Here, the text reload the privileges is clickable. The effective privileges (the ones against which the server bases its access decisions) are the privileges that are located in the server's memory. Privilege modifications that are made from the User overview page are made both in memory and on disk, in the mysql database. Modifications made directly to the mysql database do not have immediate effect. The reload the privileges operation reads the privileges from the database and makes them effective in memory.
Adding a user
The Add a new User link opens a dialog for user account creation. First, we see the panel where we'll describe the account itself:
The second part of the Add a new User dialog is where we'll specify the user's global privileges, which apply to the server as a whole.
Entering the username
The User name menu offers two choices. Firstly, we can choose Use text field and enter a username in the box, or we can choose Any user to create an anonymous user (the blank user). Let's choose Use text field and enter bill.
Assigning a host value
By default, this menu is set to Any host, with % as the host value. The Local choice means "localhost". The Use host table choice (which creates a blank value in the host field) means to look in the mysql.hosts table for database-specific privileges. Choosing Use text field allows us to enter the exact host value we want. Let's choose Local.

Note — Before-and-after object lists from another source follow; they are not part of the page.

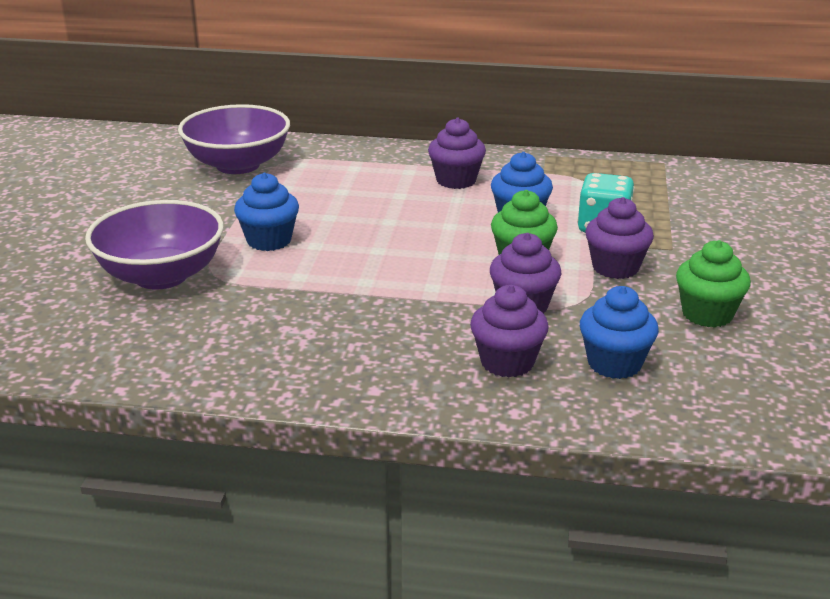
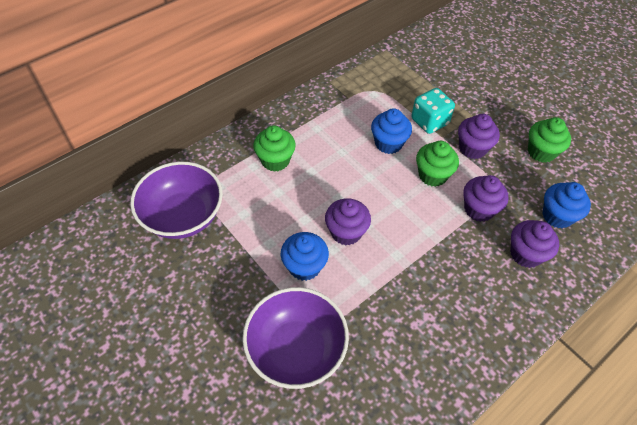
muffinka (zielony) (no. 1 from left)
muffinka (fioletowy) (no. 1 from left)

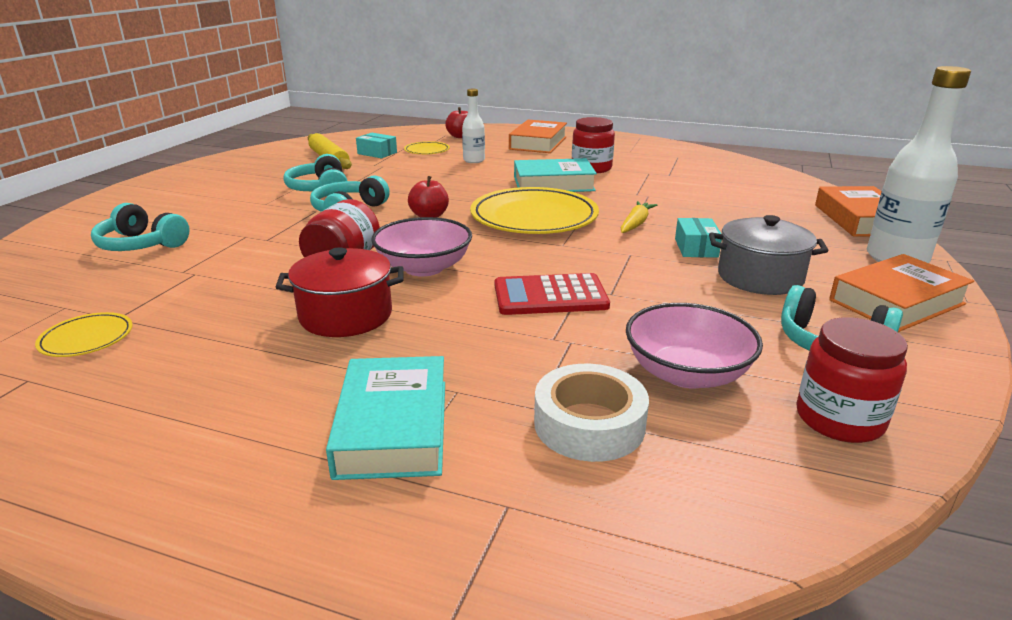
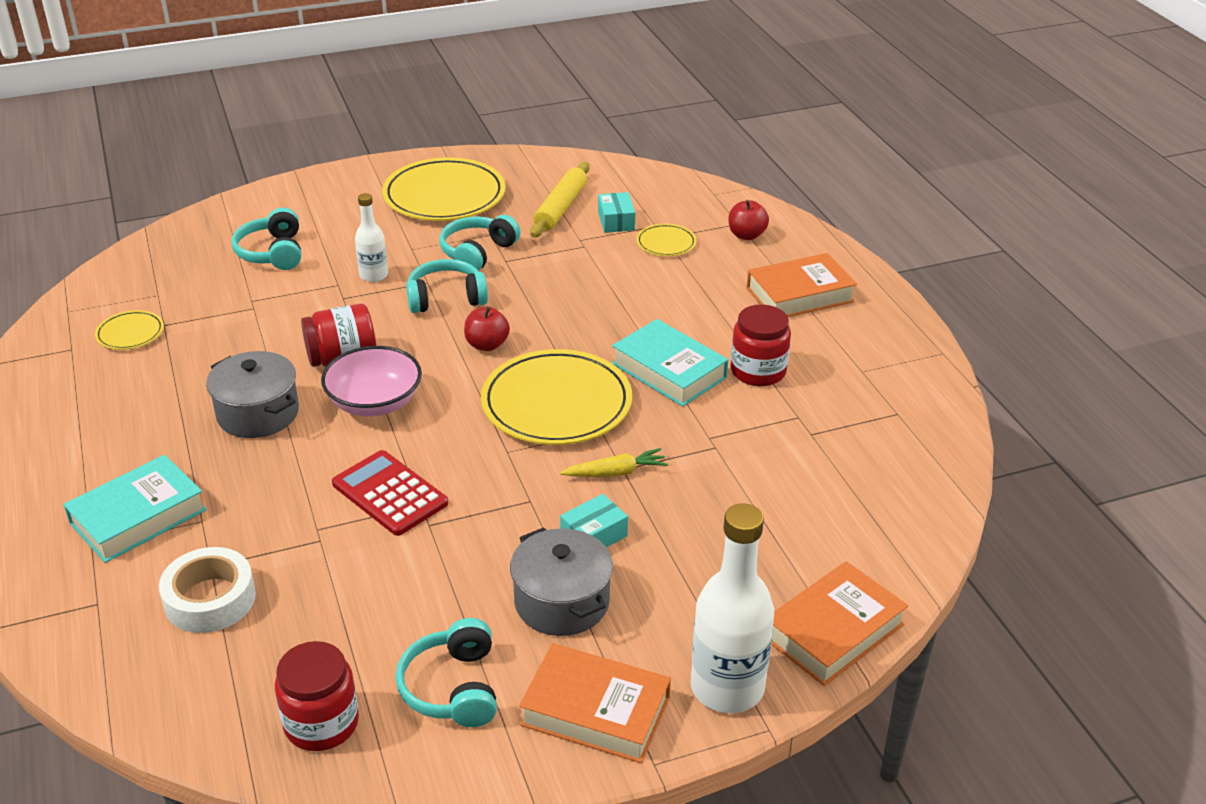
garnek (szary) (no. 1 from left)
butelka (biały) (no. 1 from left)
talerz (żółty) (no. 2 from left)
miska (różowy) (no. 2 from left in the first image)

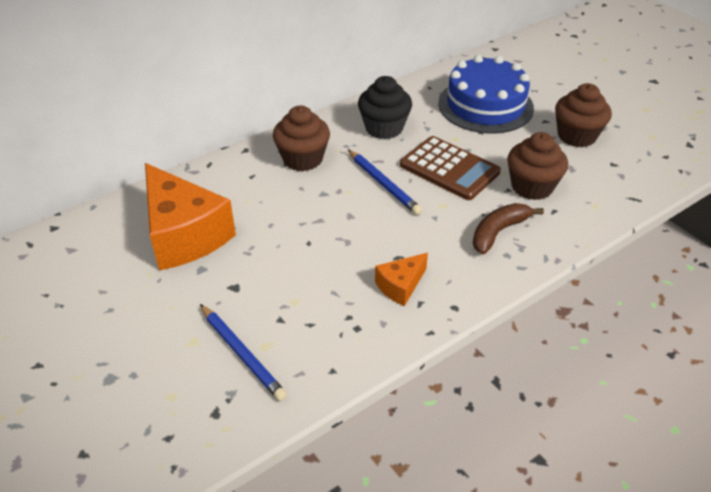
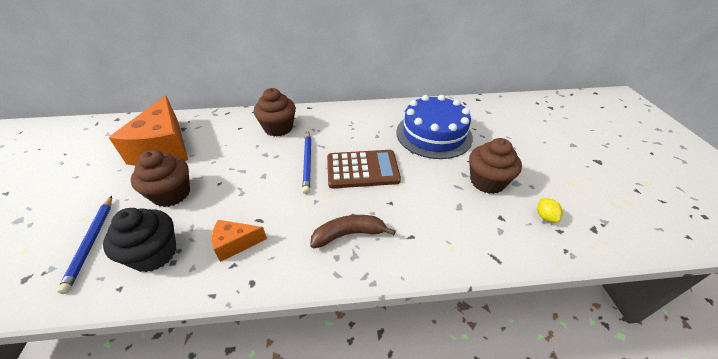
muffinka (czarny)
muffinka (brązowy) (no. 1 from left)
kalkulator (brązowy)
cytryna (żółty)

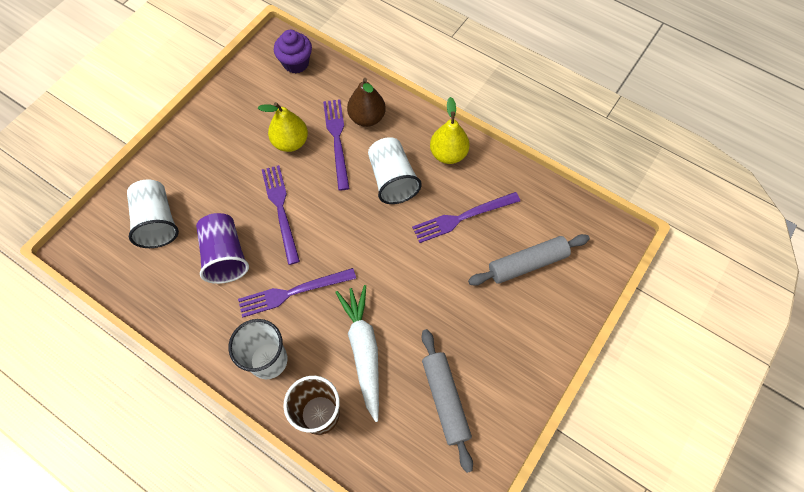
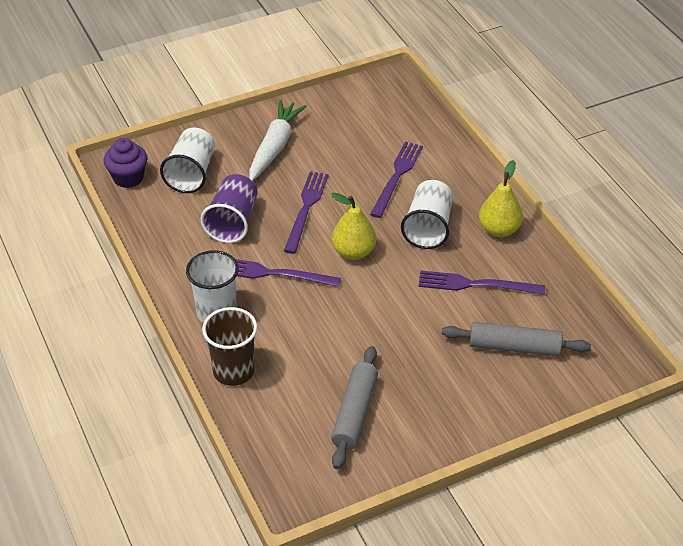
muffinka (fioletowy)
marchewka (biały)
gruszka (żółty) (no. 1 from left)
gruszka (brązowy)

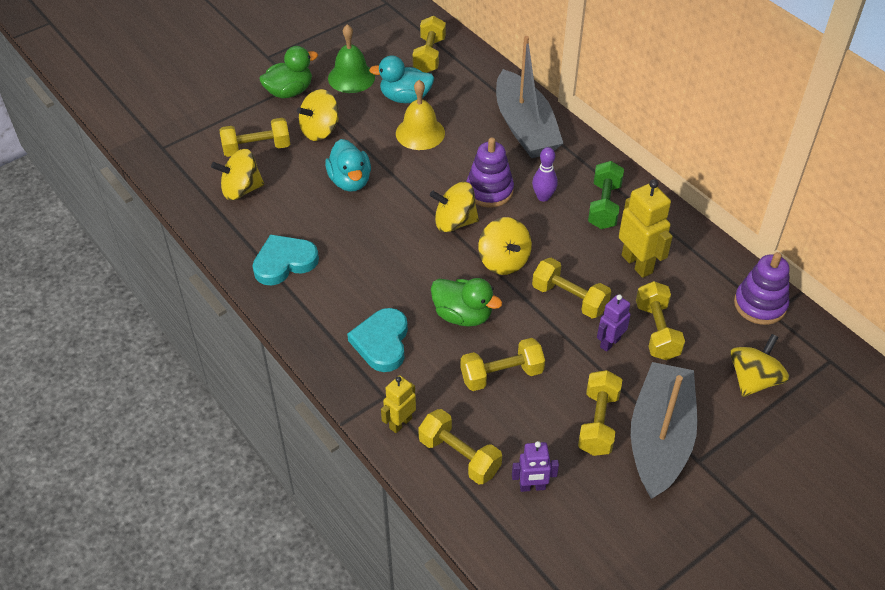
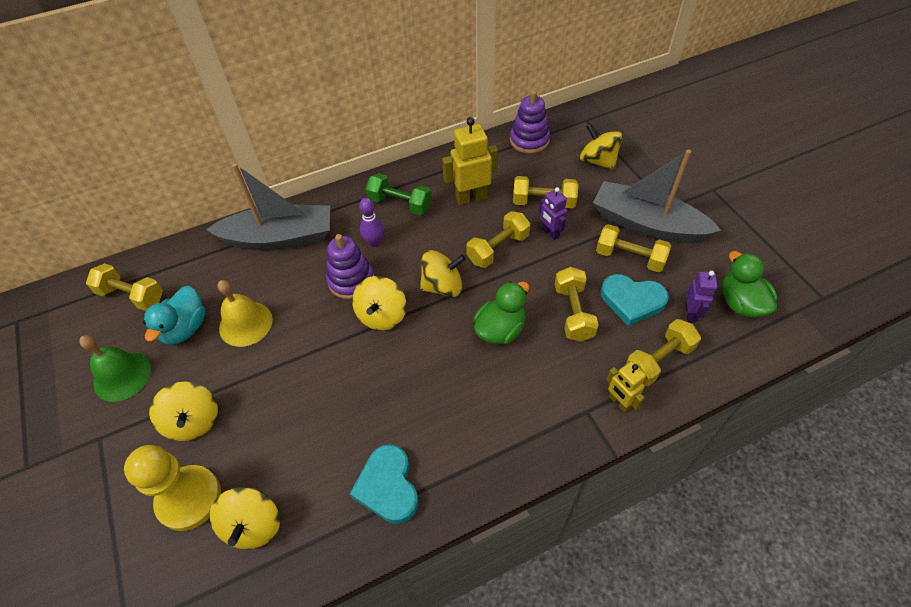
pionek (żółty)
serce (turkusowy) (no. 2 from left)
kaczka (zielony) (no. 2 from left)
kaczka (turkusowy) (no. 1 from left in the first image)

Understanding rights for database creation
A frequent convention is to assign a user the rights to a database having the same name as this user. To accomplish this, the Database for user section offers the checkbox Create database with same name and grant all privileges. Selecting this checkbox automates the process by creating both the database (if it does not already exist) and the corresponding rights. Please note that, with this method, each user would be limited to one database (user bill, database bill).
Another possibility is to allow users to create databases that have the same prefix as their usernames. Therefore, the other choice, Grant all privileges on wildcard name (username\_%), performs this function by assigning a wildcard privilege. With this in place, user bill could create the databases bill_test, bill_2, bill_payroll, and so on; phpMyAdmin does not pre-create the databases in this case.
Assigning global privileges
Global privileges determine the user's access to all databases. Hence, these are sometimes known as "superuser privileges". A normal user should not have any of these privileges unless there is a good reason for this.
Of course, if we are really creating a superuser, we will select every global privilege that he or she needs. These privileges are further divided into Data, Structure, and Administration groups.
In our example, bill will not have any global privileges.
Limiting the resources used
We can limit the resources used by this user on this server (for example, the maximum queries per hour). Zero means no limit. We will not impose any resource limits on bill.
The following screenshot shows the status of the screen just before hitting Go to create this user's definition (with the remaining fields being set to default):
Editing a user profile
The page used to edit a user's profile appears after a user's creation, or whenever we click on Edit for a user in the User overview page. There are four sections on this page, each with its own Go button. Hence, each section is operated independently and has a distinct purpose.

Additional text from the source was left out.